Il montre que les accusations d'antihumanisme sont infondées, car sa philosophie ne conduit en rien au mépris de la
réalité humaine et de sa valeur.
La définition annoncée par le titre est donc en réalité
la défense d'une philosophie existentialiste dans sa version athée.
L'existentialisme'
est un courant philosophique, émergeant avec Kierkegaard au XIXe siècle ; son trait
caractéristique est d'enraciner l'investigation philosophique dans la considération de
l'existence, humaine en particulier.
Sartre résume le projet existentialiste en le
ramenant à « un effort pour tirer toutes les conséquences d'une position athée
cohérente ».
On m'a reproché de demander si l'existentialisme est un humanisme.
On m'a dit :
mais vous avez écrit dans La Nausée que les humanistes avaient tort, vous vous
êtes moqué d'un certain type d'humanisme, pourquoi y revenir à présent ? En
réalité, le mot humanisme a deux sens très différents.
Par humanisme on peut
entendre une théorie qui prend l'homme comme fin et comme valeur supérieure.
Il
y a humanisme en ce sens chez Cocteau, par exemple, quand dans son récit Le Tour
du monde en 80 heures, un personnage déclare, parce qu'il survole des montagnes
en avion : l'homme est épatant.
Cela signifie que moi, personnellement, qui n'ai pas construit les avions, je bénéficierais
de ces inventions particulières, et que je pourrais, en tant qu'homme, me considérer comme responsable et honoré par
des actes particuliers à quelques hommes.
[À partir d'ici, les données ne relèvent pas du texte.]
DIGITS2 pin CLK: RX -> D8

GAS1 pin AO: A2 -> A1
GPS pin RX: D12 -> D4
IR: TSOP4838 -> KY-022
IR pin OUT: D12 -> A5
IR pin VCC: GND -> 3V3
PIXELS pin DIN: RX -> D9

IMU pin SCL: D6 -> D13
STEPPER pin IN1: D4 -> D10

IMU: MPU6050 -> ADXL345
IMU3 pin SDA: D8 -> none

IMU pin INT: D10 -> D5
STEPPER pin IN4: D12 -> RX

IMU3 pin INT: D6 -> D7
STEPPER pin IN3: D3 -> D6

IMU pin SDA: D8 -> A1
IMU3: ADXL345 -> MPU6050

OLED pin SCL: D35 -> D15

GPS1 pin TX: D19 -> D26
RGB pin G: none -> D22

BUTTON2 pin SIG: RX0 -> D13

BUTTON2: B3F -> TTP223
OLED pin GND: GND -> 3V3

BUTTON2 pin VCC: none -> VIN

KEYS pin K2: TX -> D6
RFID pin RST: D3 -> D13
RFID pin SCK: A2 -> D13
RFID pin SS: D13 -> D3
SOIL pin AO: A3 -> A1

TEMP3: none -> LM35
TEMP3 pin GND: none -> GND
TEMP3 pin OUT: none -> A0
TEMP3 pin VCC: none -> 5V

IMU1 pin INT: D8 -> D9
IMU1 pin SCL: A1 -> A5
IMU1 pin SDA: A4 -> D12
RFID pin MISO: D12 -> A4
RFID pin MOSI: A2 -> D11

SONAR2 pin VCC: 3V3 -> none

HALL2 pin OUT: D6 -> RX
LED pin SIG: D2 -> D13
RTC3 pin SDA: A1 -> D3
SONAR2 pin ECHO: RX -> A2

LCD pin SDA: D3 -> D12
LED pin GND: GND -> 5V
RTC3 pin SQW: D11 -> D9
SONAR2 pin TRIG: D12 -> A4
Cela supposerait que nous pourrions donner une valeur à l'homme d'après
les actes les plus hauts de certains hommes.
Cet humanisme est absurde, car seul le chien ou le cheval pourraient porter
un jugement d'ensemble sur l'homme et déclarer que l'homme est épatant, ce qu'ils n'ont garde de faire, à ma
connaissance tout au moins.
Mais on ne peut admettre qu'un homme puisse porter un jugement sur l'homme.
L'existentialiste le dispense de tout jugement de ce genre : l'existentialiste ne prendra jamais l'homme comme fin, car il
est toujours à faire.
Et nous ne devons pas croire qu'il y a une humanité à laquelle nous puissions rendre un culte, à la
manière d'Auguste Comte.
VOCABULAIRE SARTRIEN:
Humanisme : Sartre oppose l'humanisme classique qui se prosterne devant la valeur absolue de l'homme et l'humanisme
existentialiste, qu'il entend promouvoir, pour lequel l'homme est à faire et n'a que la valeur qu'il atteste dans ses actes.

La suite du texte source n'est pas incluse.